Groups affiliated with Gerald J. Ford and Robert M. Bass have agreed to put money into troubled SWS Group Inc. in Dallas.
Ford's Hilltop Holdings Inc., and Bass' Oak Hill Capital Partners are each lending SWS $50 million. The loans have a five-year term and an annual interest rate of 8%, and are prepayable after three years.
Hilltop and Oak Hill each will receive a warrant to allow them to buy nearly 8.7 million shares of SWS stock, at a price of $5.75 a share.
If exercised, the companies will collectively own 34% of SWS.
The excise price is below the $6.15 per share that SWS closed at on Friday.
That same day, SWS rejected an offer made on March 17 from Sterne Agee & Leach Inc. to buy the company at $6.25 a share. The day before that offer, SWS closed at $4.93 a share.
Ford is expected to join SWS' board; he is Hilltop's chairman and a former chairman and CEO of Golden State Bancorp Inc.
Bass was an investor in American Savings Bank in Stockton, Calif. Oak Hill's representative is expected to be its managing partner, J. Taylor Crandall.
SWS is the parent company of Southwest Securities FSB, which entered into a cease and desist order with the Office of Thrift Supervision on Feb. 4.
SWS said deterioration in the commercial real estate loan portfolio at its thrift led to increased credit costs and classified asset levels, and thus needed to raise capital.
The thrift posted a pretax loss of $5.8 million in the second quarter of fiscal 2011, which ended on Dec. 31, 2010.

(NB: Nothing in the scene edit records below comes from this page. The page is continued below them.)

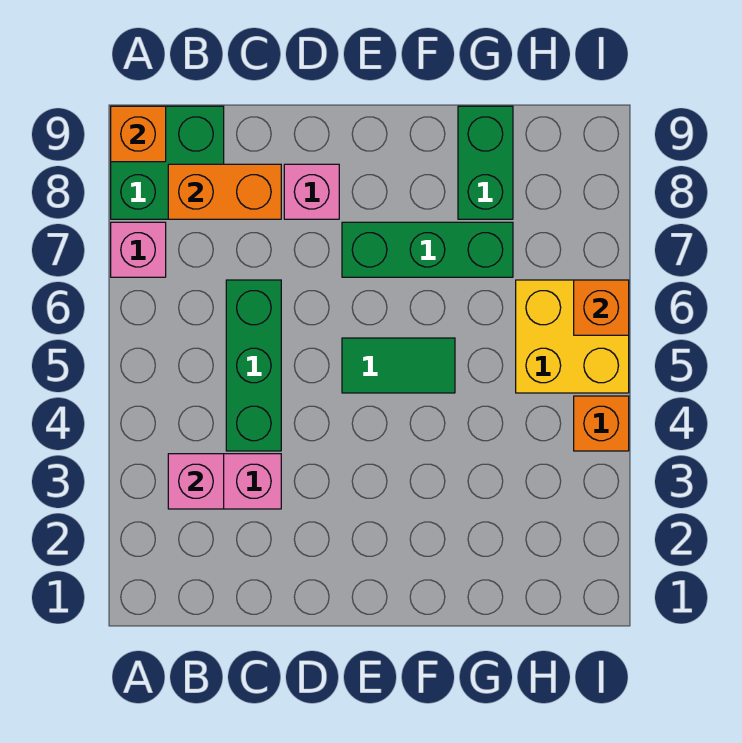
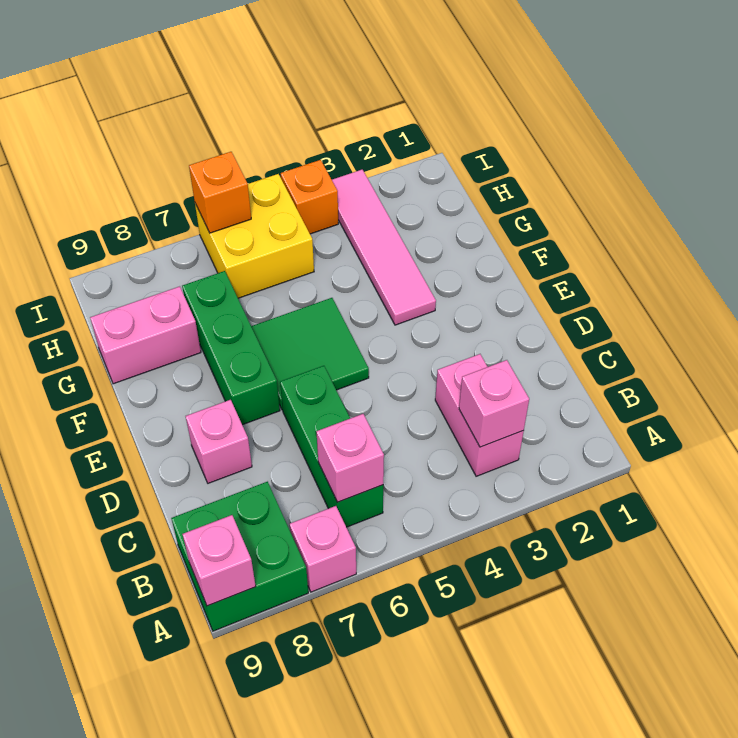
orange brick A9 level 2 -> pink brick A9 level 2
none -> pink brick B6 level 2
orange brick B8:C8 level 2 -> none
green brick C4:C6 level 1 -> green brick B6:D6 level 1
green tile E5:F5 level 1 -> green tile E5:F6 level 1
none -> pink tile F3:I3 level 1
green brick G8:G9 level 1 -> pink brick G8:G9 level 1

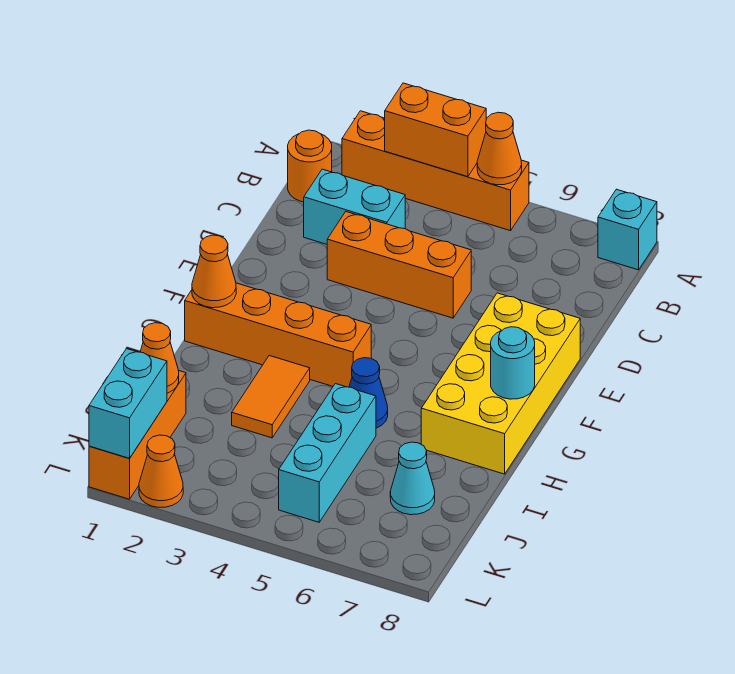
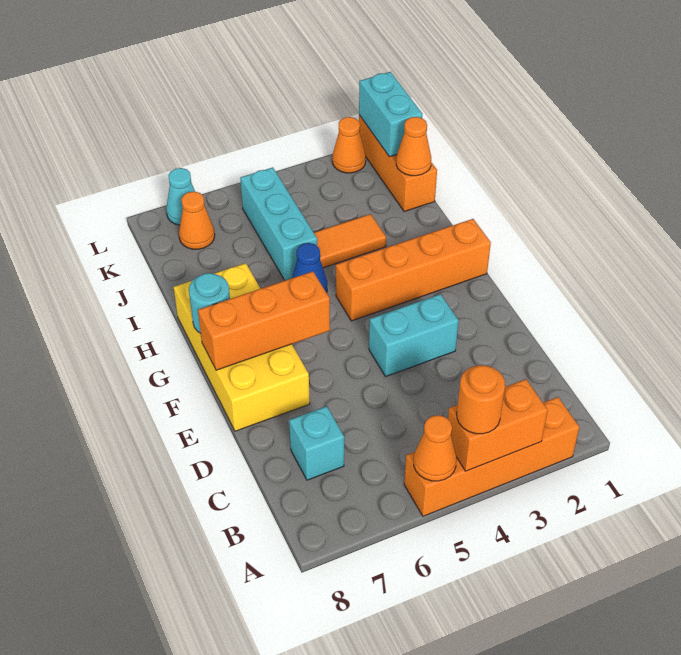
cyan brick A8 level 1 -> cyan brick C7 level 1
orange round brick B1 level 1 -> orange round brick A4 level 3
cyan brick C2:C3 level 1 -> cyan brick E3:E4 level 1
orange brick D3:D5 level 1 -> orange brick F6:F8 level 2
orange cone G1 level 2 -> orange cone K7 level 1
orange tile H3:I3 level 1 -> orange tile I3:I4 level 1
cyan cone J7 level 1 -> cyan cone L7 level 1

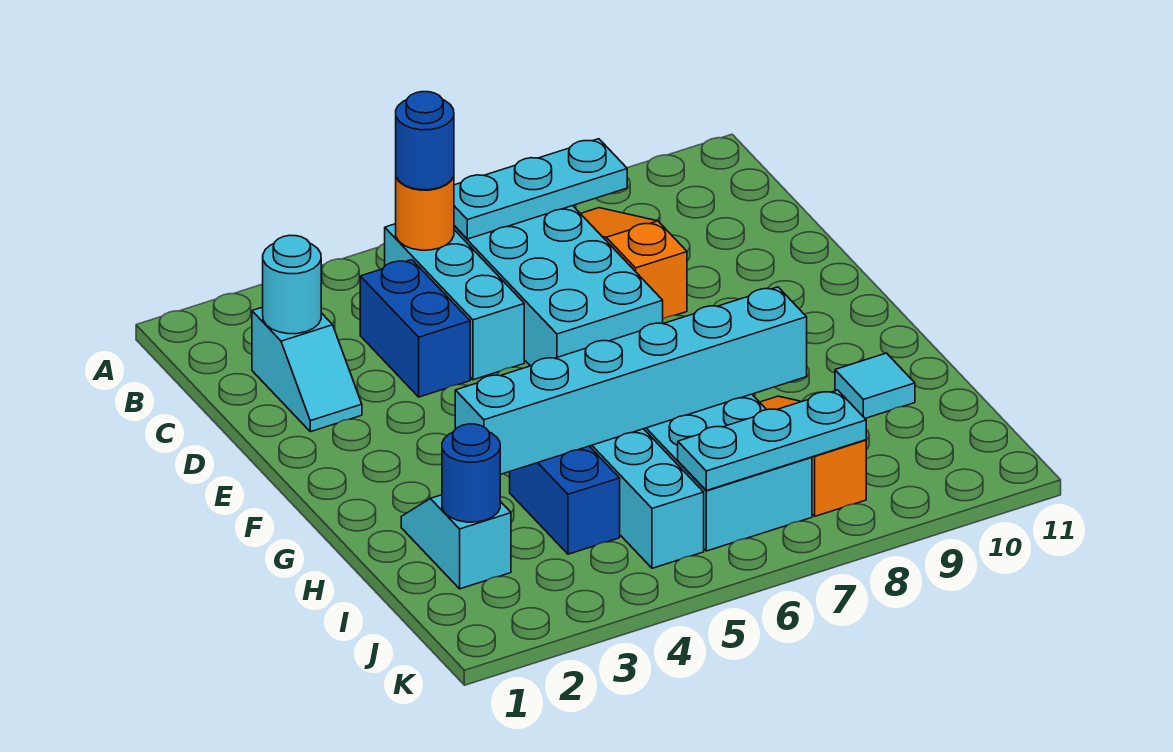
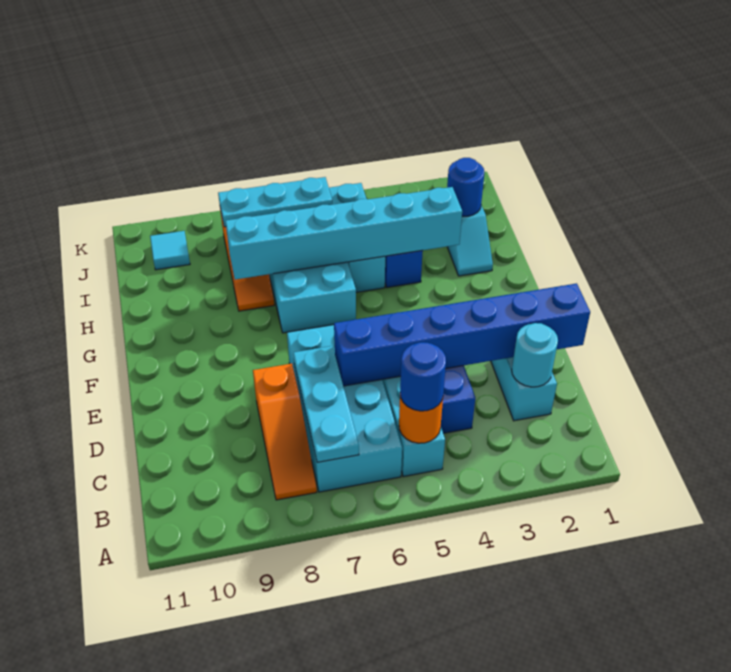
cyan plate B6:B8 level 2 -> cyan plate B7:D7 level 2
none -> blue brick D1:D6 level 2
cyan tile H10 level 1 -> cyan tile J10 level 1

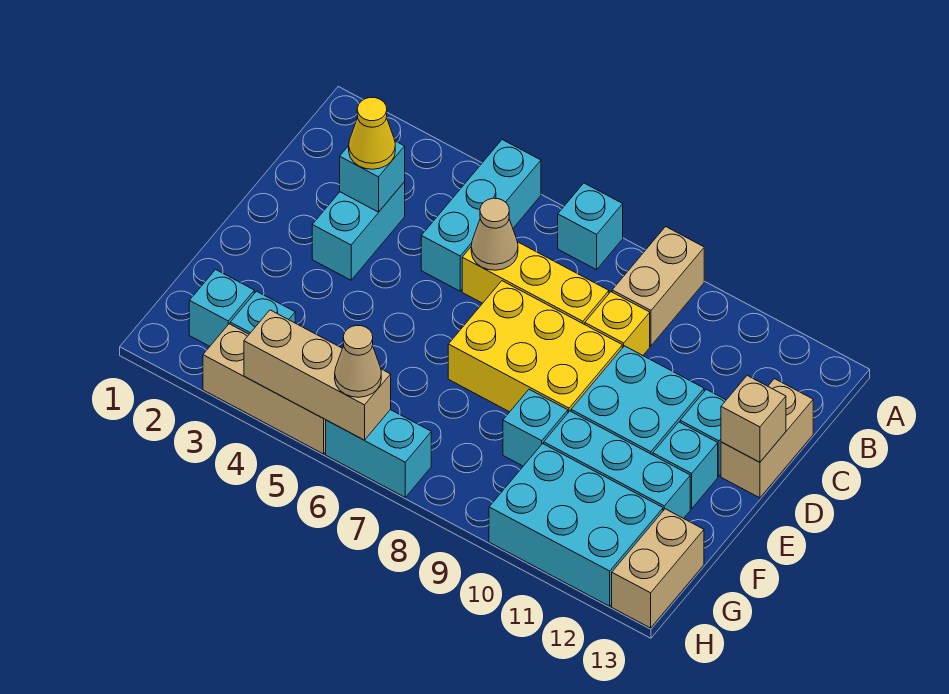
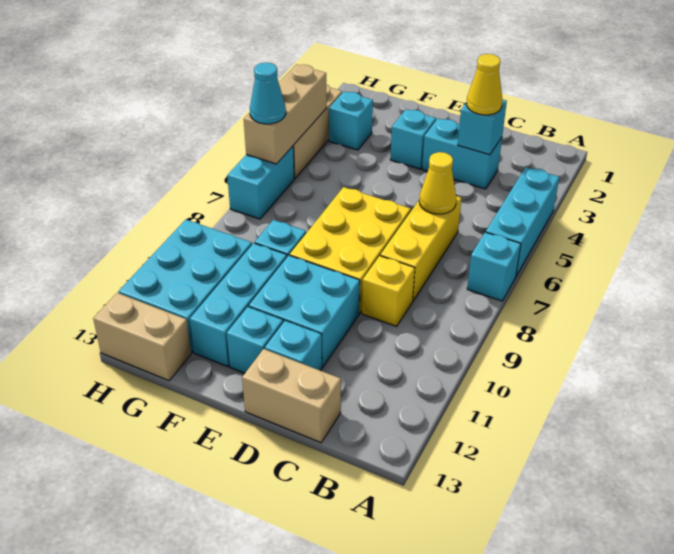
cyan brick A5:C5 level 1 -> cyan brick A4:A6 level 1
tan brick A9:B9 level 1 -> none
tan cone C6 level 2 -> yellow cone C6 level 2
tan brick D13 level 2 -> none
cyan brick G2 level 1 -> cyan brick E3 level 1
tan cone H6 level 3 -> cyan cone H6 level 3

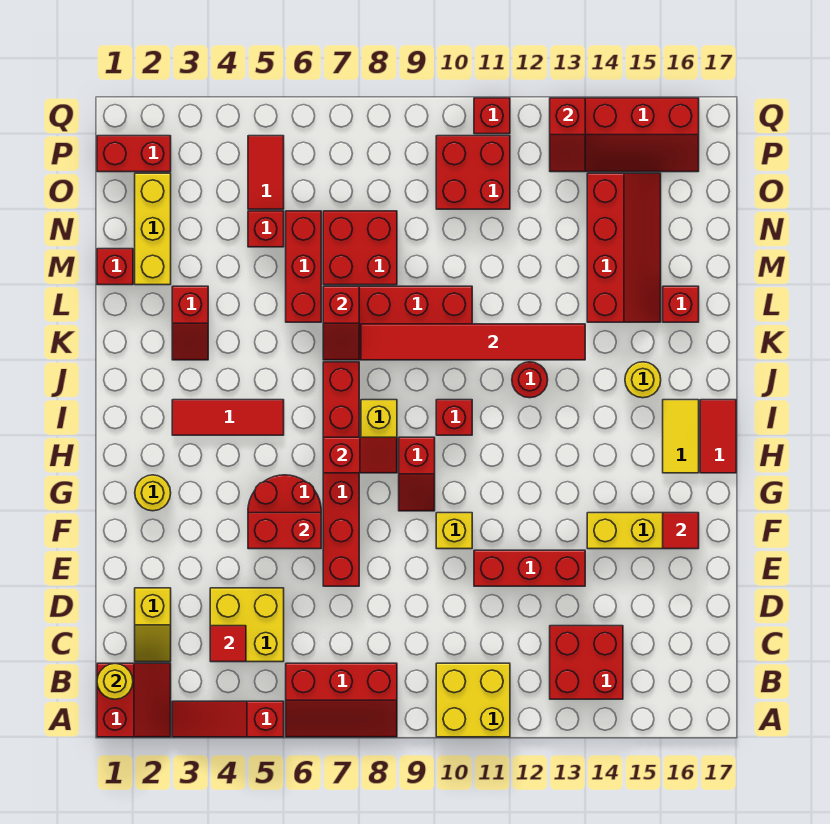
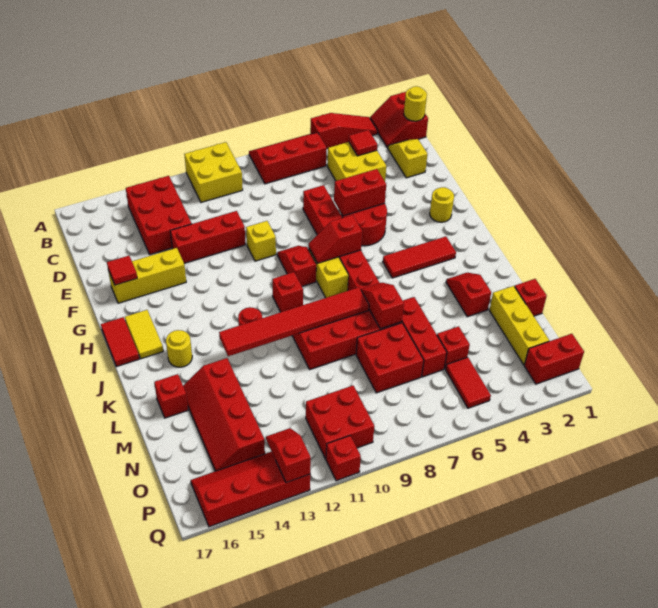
red brick B13:C14 level 1 -> red brick B13:D14 level 1

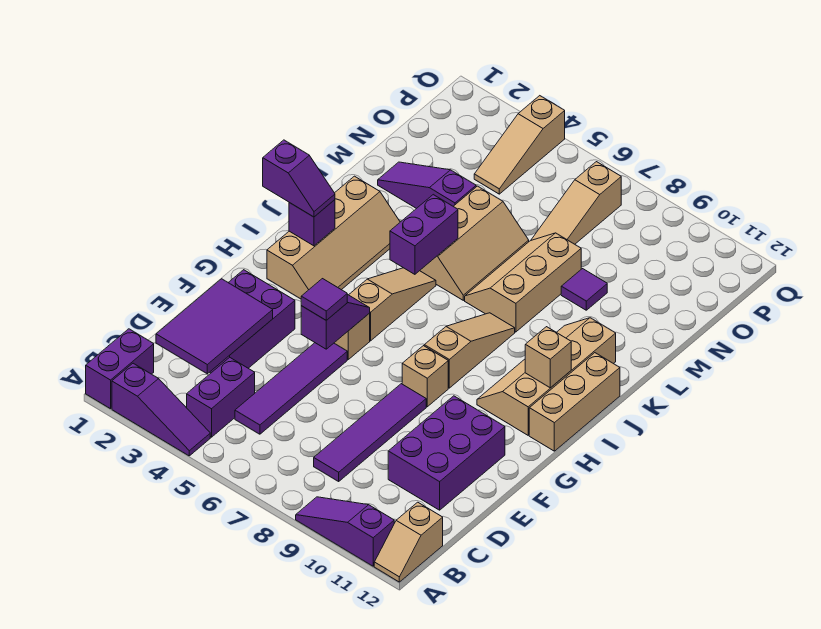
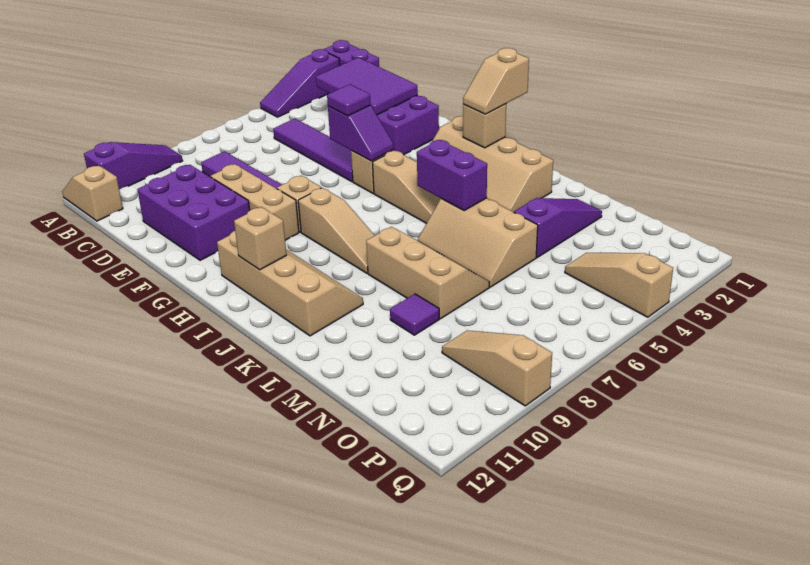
purple brick B4:C4 level 1 -> none
tan brick H12:J12 level 1 -> tan brick E9:G9 level 1
purple slope I1:I2 level 3 top 1 -> tan slope I1:I2 level 3 top 1
purple brick I2 level 2 -> tan brick I2 level 2
tan slope N7:P7 level 1 top P -> tan slope O9:Q9 level 1 top Q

Nonperforming assets fell to $103 million, from $127.1 million at the end of the first fiscal quarter, but up from $64.6 million at Dec. 31, 2009.
The loan-loss provision in the second quarter of fiscal 2011 was $6.7 million, compared with $39.5 million in the first quarter of fiscal 2011 and $4.7 million in the second quarter of fiscal 2010.
Net chargeoffs were $5.1 million in the fiscal 2011 second quarter, $29.3 million in the fiscal 2011 first quarter and $3.9 million in the fiscal 2010 second quarter.
Securities FSB had been one of the major warehouse providers but in the fourth quarter began to downsize its involvement.